The Department of Health and Human Services Office of Inspector General examined (PDF) 240,401 Medicare Advantage enrollees who were at high risk for an inaccurate diagnoses code for acute stroke, pulling out a sample of 97 members. The analysts found that across all 97 of those individuals, high-risk acute stroke diagnoses were not supported by the patients' medical records.
Based on this sample, OIG estimates that the Centers for Medicare & Medicaid Services overpaid MA plans by $462 million in 2021 alone from inaccurate stroke diagnoses.
"Previous OIG audits of specific MA organizations have identified acute stroke diagnosis codes submitted on physician data records without an acute stroke diagnosis on an inpatient or outpatient hospital data record during the same service year as a high-risk area for overpayment," the agency wrote in the report.
"This audit focused on this high-risk area across multiple MA organizations to examine whether MA organizations’ submissions of these diagnosis codes to CMS complied with federal requirements," OIG said.
Overpayments to Medicare Advantage plans have been a key focus for regulators and lawmakers. The Medicare Payment Advisory Commission estimated earlier this year that the federal government will overpay MA plans by $76 billion in 2026.
One of the key sources of these overpayments is "upcoding," a practice in which insurers inflate risk scores to secure additional payouts. The MedPAC analysis said that coding intensity is one of the key factors driving overpayments, with fraudulent or inaccurate diagnoses as one element of that.

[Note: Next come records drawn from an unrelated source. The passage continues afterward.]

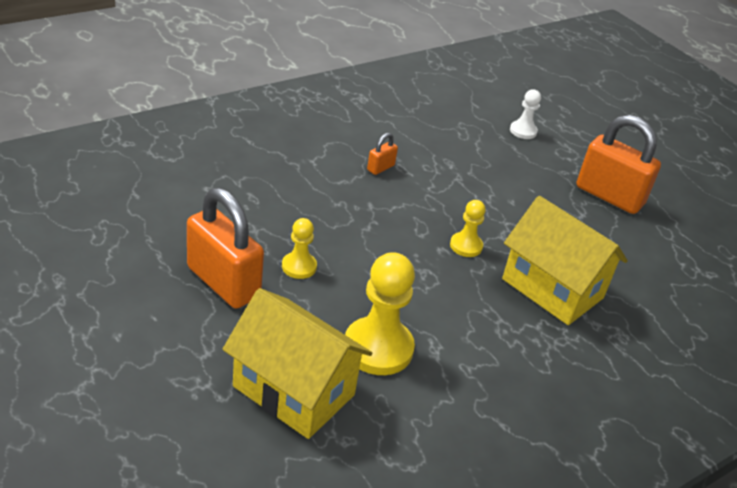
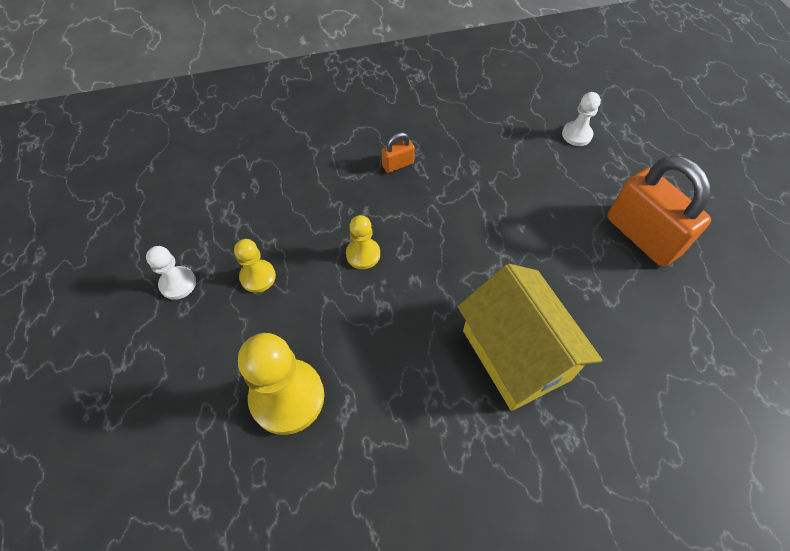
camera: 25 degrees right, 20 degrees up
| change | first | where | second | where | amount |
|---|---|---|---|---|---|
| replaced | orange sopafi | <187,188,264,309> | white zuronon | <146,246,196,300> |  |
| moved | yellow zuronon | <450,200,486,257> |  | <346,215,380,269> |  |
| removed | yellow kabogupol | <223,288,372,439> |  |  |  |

Medicare Advantage plans are often more comprehensive in documenting diagnoses compared to traditional Medicare, MedPAC said.
OIG submitted a recommendation to CMS that the agency implement a policy to prevent MA plans from submitting acute stroke diagnoses that are not supported by inpatient or outpatient hospital data from that same timeframe. CMS did not specify if it concurs or not with the recommendation.